Part 3: Janji di Bawah Langit Sekolah

Hari-hari setelah pertemuan itu berjalan pelan, tapi penuh warna. Rafi kembali ke Madura dengan semangat baru. Setiap pagi sebelum berangkat sekolah, ia selalu membaca kembali surat terakhir dari Lia. Seolah huruf-huruf di kertas itu menjadi bahan bakar yang menyalakan hatinya.

Di sisi lain, Lia juga melakukan hal yang sama. Kadang saat istirahat sekolah, ia diam di pojok kelas sambil menulis surat balasan.

Teman-temannya mengira ia sedang belajar, padahal ia sedang menulis nama Rafi di baris pertama kertasnya dengan senyum yang tak bisa disembunyikan.

Surat-surat mereka tak hanya berisi rindu, tapi juga cerita kecil sehari-hari.
Tentang hujan yang turun tiba-tiba saat Rafi berangkat sekolah, tentang Lia yang hampir terlambat karena ban sepedanya bocor, atau tentang guru yang terlalu galak tapi lucu diam-diam.
Dari hal-hal sederhana itulah mereka merasa dekat, meski jarak memisahkan.

Namun, tidak semua hari indah.
Ada saat ketika surat tak datang selama berminggu-minggu.
Rafi mulai gelisah, menatap langit sore sambil menunggu perahu pos lewat di dermaga.

Sementara di kota Lia, ujian akhir dan tugas sekolah membuatnya sibuk hingga lupa menulis.

Suatu sore, saat matahari hampir tenggelam, Rafi duduk di tepi pantai Madura.

Angin laut membawa aroma garam yang menenangkan, tapi hatinya terasa berat.
Ia menatap laut yang luas itu, seolah berbicara pada Lia di seberang sana.

Lia… kamu masih nunggu, kan?” bisiknya lirih.

Hari berganti, dan akhirnya surat itu datang. Sampulnya sudah agak kusam, tapi tulisan di atasnya tetap indah:

Untuk Rafi, dari seseorang yang tak pernah berhenti merindukanmu.”

Di dalamnya, Lia menulis panjang.
Ia bercerita betapa sibuknya masa ujian, betapa ia juga takut Rafi marah karena lama tak membalas.
Tapi di akhir suratnya, ada kalimat yang membuat dada Rafi bergetar:

“Aku tahu, kita belum bisa seperti mereka yang bebas bersama setiap hari.
Tapi aku percaya, cinta kita sedang menunggu waktu yang tepat untuk pulang.”

 

Sejak itu, mereka sepakat menulis lebih sering lagi meski hanya sepenggal kalimat atau sebaris doa.
Surat-surat itu menjadi jembatan yang menjaga mereka dari lupa.

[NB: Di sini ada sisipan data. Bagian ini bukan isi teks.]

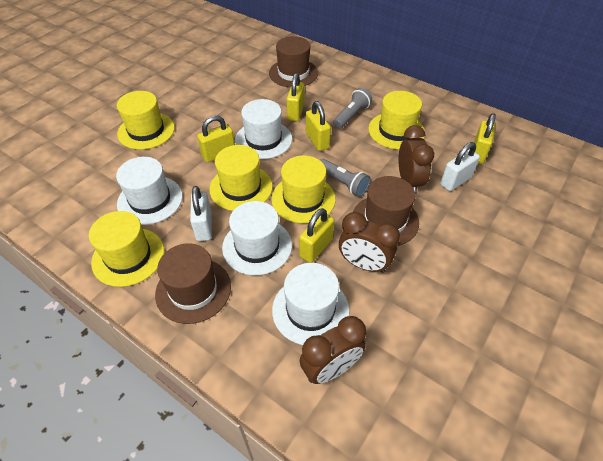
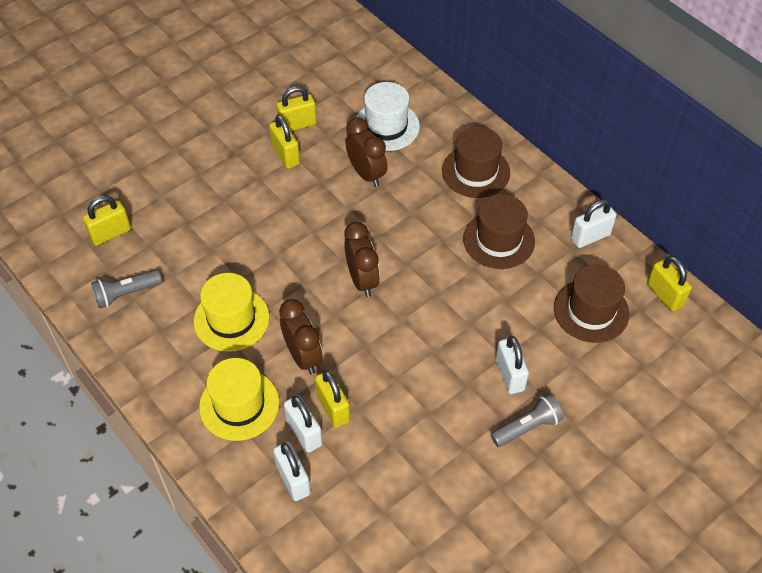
white hat: 4 -> 1
white padlock: 2 -> 4
yellow hat: 5 -> 2

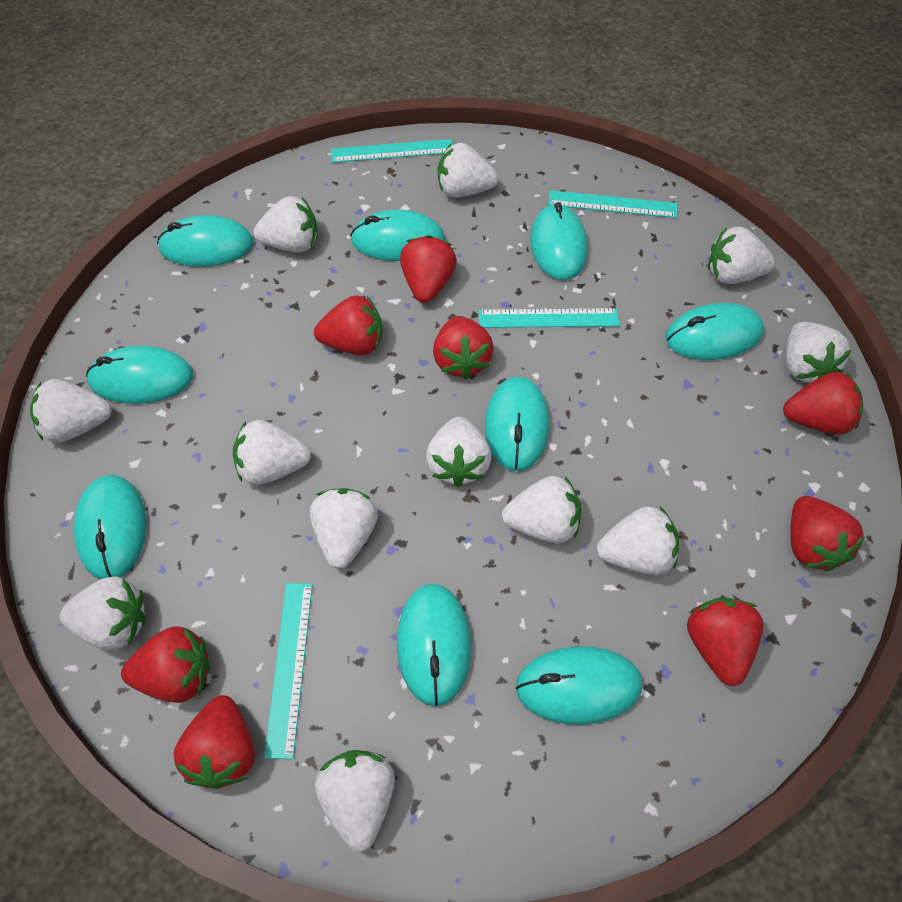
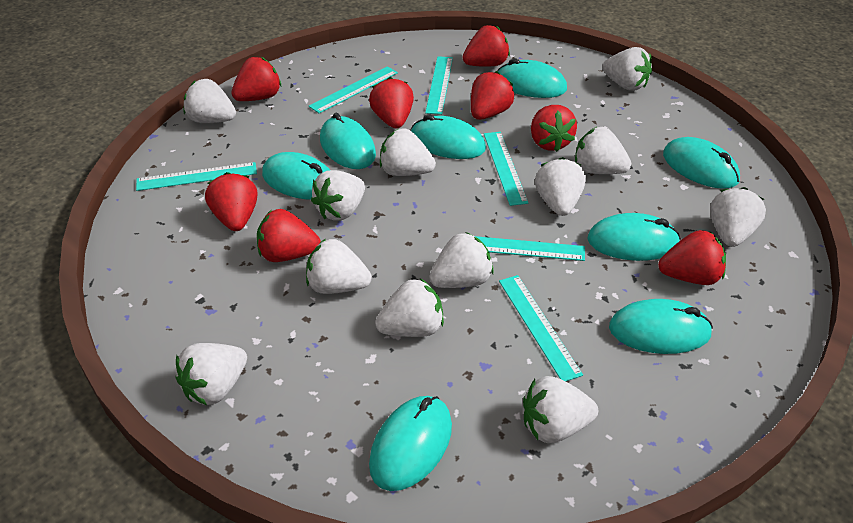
turquoise mouse: 9 -> 8
turquoise ruler: 4 -> 6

Kadang, di malam-malam sepi, Lia duduk di depan jendela kamarnya sambil menatap bulan.

Di waktu yang sama, Rafi pun menatap bulan yang sama dari pantai desanya.
Dua hati di dua pulau, menatap langit yang satu seakan-akan langit itu tahu rahasia kecil mereka.

Suatu hari, dalam suratnya, Lia menulis:

“Kalau nanti kita lulus, aku ingin kamu datang lagi. Nggak usah bawa apa-apa, cukup datang aja. Aku cuma mau tahu… kamu masih pegang janji itu atau tidak.”

Rafi membaca kalimat itu berulang kali, lalu menatap laut di depan rumahnya.
Ia tahu, cinta mereka mungkin masih muda, tapi tak lagi main-main.
Dan di antara suara ombak dan angin malam, ia berjanji dalam hati:

“Aku akan datang. Aku akan menepati janji itu, meski seluruh laut memisahkan kita.”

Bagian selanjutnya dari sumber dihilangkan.